Il terremoto a L’Aquila poteva essere previsto

16 maggio 2013 16:250 commenti

terremoto l'Aquila

Sono passati più di quattro anni da quel maledetto 6 aprile del 2009. Il sisma che ha messo in ginocchio L’Aquila è ancora vivo nella memoria del popolo italiano.

Oggi, il giudice del tribunale della città, Giuseppe Grieco, ha dichiarato che il terremoto non era imprevedibile. Lo ha fatto in occasione della lettura delle motivazioni che hanno portato alla sentenza di condanna per quattro imputati.

Con la stessa sentenza, Grieco ne ha assolti altrettanti.

Sono stati condannati a quattro anni Bernardino Pace, Pietro Centofanti e Tancredi Rossicone, mentre Pietro Sebastiani è stato condannato a due anni e mezzo.


Dopo aver appreso le indicazioni tecniche e dopo essersi informato per bene sulle perizie, il Giudice Grieco ha dichiarato che “Il terremoto poteva essere previsto, poiché si è verificato in quello che viene definito come un periodo di ritorno.

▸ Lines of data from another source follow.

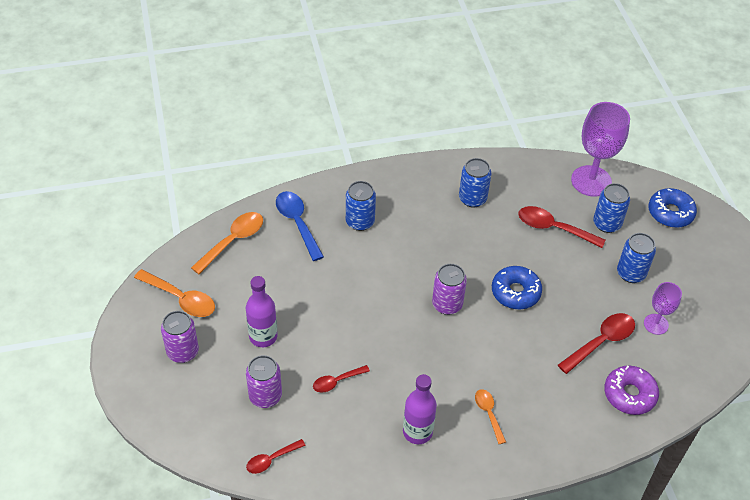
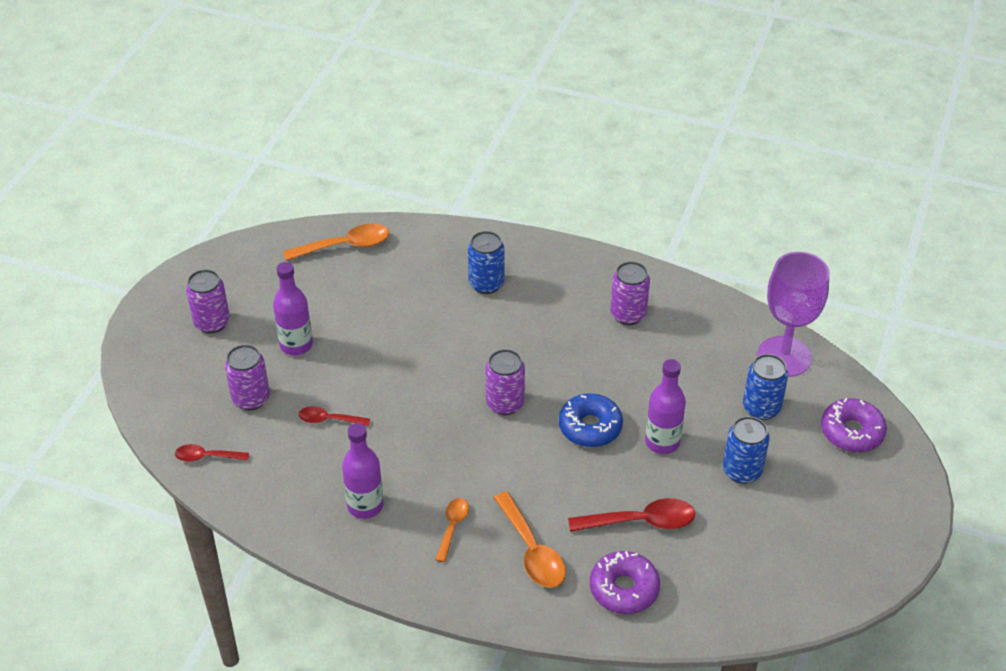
camera: 35 degrees right, 5 degrees down
(181, 299) = (251, 275): orange spoon -> orange spoon (532, 551)
(297, 223) = (422, 257): blue spoon -> none
(472, 199) = (628, 314): blue can -> purple can
(553, 228) = (693, 384): red spoon -> none
(568, 279) = (662, 442): none -> purple bottle
(656, 324) = (722, 536): purple goblet -> none
(670, 213) = (851, 432): blue donut -> purple donut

Altri termini, il sisma si è verificato nel cosiddetto lasso temporale di ripetizione di eventi previsto per l’area aquilana”.

Inoltre, Grieco ha aggiunto che si è trattato sicuramente di un sisma non eccezionale per il territorio aquilano e assolutamente congruente con la sismicità storica dell’area.

C’è da ricordare che i membri della commissione Grandi Rischi (Franco Barberi, Enzo Boschi, Mauro Dolce, Bernardo De Bernardinis, Giulio Selvaggi, Claudio Eva e Gianmichele Calvi) vennero condannati lo scorso ottobre.